Even leaving aside the appalling behaviour they've meted out to you, you'd be mad to give up your own property, that you paid for, gain an income from, and stands as a buffer against hard times, or an inheritance for your children in the future.

So what if he helped with the deposit? Big deal - find a way to pay an amount off representing his investment (add on interest if he insists on making a profit from his own child).

Then Dsis can be helped in the same way you were, and they can bail her out when she can't keep up payments.

Might have got the wrong end of the stick about this aspect - but, in answer to your OP - it's not normal behaviour but, sadly, fairly common if some threads on MN are anything to go by.

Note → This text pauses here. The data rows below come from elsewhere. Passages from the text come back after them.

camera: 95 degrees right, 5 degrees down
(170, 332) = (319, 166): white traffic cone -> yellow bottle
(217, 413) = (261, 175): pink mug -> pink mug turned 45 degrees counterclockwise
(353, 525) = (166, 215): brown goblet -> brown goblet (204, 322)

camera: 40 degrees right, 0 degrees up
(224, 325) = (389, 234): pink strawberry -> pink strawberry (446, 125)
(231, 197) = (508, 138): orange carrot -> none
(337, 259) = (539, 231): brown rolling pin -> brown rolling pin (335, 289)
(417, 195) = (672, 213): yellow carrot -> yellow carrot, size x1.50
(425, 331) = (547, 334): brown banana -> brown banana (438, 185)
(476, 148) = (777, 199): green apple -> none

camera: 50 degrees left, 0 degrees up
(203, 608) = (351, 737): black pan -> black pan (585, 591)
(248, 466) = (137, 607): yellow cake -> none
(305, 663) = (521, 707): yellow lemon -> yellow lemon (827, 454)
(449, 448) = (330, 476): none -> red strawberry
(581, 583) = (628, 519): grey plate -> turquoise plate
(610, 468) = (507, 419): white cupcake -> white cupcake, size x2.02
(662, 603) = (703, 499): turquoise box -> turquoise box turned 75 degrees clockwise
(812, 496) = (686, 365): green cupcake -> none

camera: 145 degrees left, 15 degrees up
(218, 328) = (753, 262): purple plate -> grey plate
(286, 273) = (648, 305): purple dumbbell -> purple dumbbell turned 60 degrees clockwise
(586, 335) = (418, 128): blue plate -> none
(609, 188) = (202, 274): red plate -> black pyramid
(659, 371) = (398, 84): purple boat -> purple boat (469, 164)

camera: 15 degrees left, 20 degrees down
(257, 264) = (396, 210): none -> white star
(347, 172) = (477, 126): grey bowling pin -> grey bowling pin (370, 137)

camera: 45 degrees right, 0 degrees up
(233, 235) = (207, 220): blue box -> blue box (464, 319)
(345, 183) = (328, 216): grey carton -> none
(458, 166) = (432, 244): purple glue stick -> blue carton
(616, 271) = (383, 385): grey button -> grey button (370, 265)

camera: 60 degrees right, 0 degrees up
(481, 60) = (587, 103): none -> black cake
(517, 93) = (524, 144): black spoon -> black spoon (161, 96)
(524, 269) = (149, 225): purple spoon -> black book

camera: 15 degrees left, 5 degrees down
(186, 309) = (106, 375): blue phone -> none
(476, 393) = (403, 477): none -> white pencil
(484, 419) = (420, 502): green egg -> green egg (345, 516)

reluctanthomosapien · 15/02/2011 13:59

Sorry, OP, xpost

Rhadegunde · 15/02/2011 14:01

This reply has been deleted

Message withdrawn at poster's request.

fannyfoghorn · 15/02/2011 14:01

DO NOT GIVE YOUR SISTER THE FLAT!!!!

It is YOURS IN LAW.

WhatsWrongWithYou · 15/02/2011 14:03

Exactly what was trying to say Fanny (what an apt name!)

fannyfoghorn · 15/02/2011 14:03

How much did he give you for the deposit?

One day your DD might need that flat. Why should your sister benefit from all your mortgage payments?

Bloody hell. Tell them all to fuck off NOW. They are ruining your life.

amberleaf · 15/02/2011 14:03

Dont give the flat back or sell it !!!!

Joony · 15/02/2011 14:03

He's an idiot but don't let it blight your life, you can't change people and their attitudes but you can stand up for yourself and you did so well done.

You should keep your distance from your sister, you don't have to fall out but don't put up with her either, live your life and be around people that make you feel good, not bad, it's their problem.

I know it must be hard but you have done nothing wrong.

Rhadegunde · 15/02/2011 14:04

This reply has been deleted

Message withdrawn at poster's request.